Fidesz MEP László Trócsányi said in an article published in Wednesday’s Magyar Nemzet that confrontations between the European Union’s institutions and those of member states were predictable as “the balance outlined in the EU treaties have been upset” and the EU is “showing tendencies that institutions of the individual member states reject”.
Trócsányi, Hungary’s former justice minister, wrote an analysis on the German constitutional court’s ruling rejecting a decision of the Court of Justice of the European Union regarding the European Central Bank’s economic stimulus package, which Germany said violated “German constitutional identity”.

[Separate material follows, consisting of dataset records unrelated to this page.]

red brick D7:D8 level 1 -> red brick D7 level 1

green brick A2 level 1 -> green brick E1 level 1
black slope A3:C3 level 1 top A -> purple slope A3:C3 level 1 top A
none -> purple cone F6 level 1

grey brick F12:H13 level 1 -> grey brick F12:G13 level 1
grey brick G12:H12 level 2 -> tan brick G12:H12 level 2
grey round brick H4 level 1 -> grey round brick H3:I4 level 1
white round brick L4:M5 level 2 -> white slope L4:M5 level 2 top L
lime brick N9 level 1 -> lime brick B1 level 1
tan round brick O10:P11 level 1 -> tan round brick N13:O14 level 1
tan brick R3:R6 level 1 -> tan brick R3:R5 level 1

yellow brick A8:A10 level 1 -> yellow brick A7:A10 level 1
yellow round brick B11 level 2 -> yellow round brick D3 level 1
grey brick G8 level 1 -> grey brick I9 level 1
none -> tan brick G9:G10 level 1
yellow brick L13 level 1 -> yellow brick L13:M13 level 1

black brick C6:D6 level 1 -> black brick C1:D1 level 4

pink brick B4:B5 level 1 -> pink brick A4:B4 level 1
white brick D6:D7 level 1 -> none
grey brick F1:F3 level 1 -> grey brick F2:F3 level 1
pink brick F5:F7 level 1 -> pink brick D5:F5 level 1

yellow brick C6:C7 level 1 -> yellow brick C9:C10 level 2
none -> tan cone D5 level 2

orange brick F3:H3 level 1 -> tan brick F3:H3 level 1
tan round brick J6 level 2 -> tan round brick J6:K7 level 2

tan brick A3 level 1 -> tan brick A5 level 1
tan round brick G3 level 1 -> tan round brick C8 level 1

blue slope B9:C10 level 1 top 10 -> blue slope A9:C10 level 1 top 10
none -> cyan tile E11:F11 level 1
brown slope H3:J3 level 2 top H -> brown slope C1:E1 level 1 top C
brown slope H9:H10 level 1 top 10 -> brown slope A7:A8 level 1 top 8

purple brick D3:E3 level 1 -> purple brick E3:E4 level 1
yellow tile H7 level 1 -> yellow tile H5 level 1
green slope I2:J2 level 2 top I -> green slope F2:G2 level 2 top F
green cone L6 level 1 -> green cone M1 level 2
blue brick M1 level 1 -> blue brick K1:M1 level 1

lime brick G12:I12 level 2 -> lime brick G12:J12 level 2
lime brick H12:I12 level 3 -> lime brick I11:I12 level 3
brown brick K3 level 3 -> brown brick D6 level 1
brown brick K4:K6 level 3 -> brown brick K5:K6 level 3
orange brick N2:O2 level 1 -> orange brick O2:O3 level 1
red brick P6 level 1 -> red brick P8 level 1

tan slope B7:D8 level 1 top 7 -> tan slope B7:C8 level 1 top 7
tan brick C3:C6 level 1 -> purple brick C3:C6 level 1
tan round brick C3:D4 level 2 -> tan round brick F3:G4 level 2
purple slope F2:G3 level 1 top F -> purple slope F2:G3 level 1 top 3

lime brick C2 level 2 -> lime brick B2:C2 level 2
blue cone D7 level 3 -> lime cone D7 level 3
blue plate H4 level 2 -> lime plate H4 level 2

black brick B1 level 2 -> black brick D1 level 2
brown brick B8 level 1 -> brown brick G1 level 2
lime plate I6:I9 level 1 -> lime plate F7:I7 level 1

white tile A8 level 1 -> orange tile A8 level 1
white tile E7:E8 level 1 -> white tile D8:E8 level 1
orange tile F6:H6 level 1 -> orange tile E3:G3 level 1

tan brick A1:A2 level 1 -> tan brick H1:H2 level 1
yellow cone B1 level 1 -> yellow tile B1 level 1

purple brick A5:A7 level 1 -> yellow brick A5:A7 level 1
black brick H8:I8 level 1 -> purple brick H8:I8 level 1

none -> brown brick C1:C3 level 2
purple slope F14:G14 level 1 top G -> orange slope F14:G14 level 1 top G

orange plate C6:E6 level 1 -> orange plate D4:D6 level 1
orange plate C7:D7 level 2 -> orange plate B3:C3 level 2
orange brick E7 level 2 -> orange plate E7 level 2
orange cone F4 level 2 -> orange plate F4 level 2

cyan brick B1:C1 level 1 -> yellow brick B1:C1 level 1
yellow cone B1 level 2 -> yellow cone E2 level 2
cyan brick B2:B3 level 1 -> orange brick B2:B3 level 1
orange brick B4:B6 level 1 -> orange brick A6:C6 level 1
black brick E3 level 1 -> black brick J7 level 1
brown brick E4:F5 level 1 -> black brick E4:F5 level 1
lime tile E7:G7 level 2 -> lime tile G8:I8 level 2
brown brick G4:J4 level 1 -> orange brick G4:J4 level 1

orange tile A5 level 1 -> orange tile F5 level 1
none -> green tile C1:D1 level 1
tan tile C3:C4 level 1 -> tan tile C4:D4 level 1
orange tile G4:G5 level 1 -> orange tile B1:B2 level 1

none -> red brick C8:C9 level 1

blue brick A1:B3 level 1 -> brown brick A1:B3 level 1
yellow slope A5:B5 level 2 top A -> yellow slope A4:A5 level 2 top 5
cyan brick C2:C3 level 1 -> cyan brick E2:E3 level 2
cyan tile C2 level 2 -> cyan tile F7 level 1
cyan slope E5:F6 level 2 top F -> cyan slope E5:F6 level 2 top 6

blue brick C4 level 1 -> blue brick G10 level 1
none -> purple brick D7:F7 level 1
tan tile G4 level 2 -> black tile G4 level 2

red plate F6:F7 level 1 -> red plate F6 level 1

Trócsányi said the role of the European Council comprising the member states’ heads of state and government, was losing its weight. The European Commission, on the other hand, often “grinds down member states’ opposition” and forces its decisions on them, he said. Those decisions often seem to seek a “stealthy expansion” of EU competencies, he said, as if the EU institutions had forgotten that the member states are “lords of the treaties.” The constitutional institutions of member states, however, are starting to “develop a defence mechanism” against the EU’s centralisation efforts, Trócsányi said. One such reaction was the German constitutional court’s ruling, in line with other efforts to keep European institutions under the member states’ control, he said. At a time “determined by economic, migration and health crises”, a series of confrontations seems likely, Trócsányi said. The EU institutions’ primary role should be coordinating member states’ responses to those challenges, he said.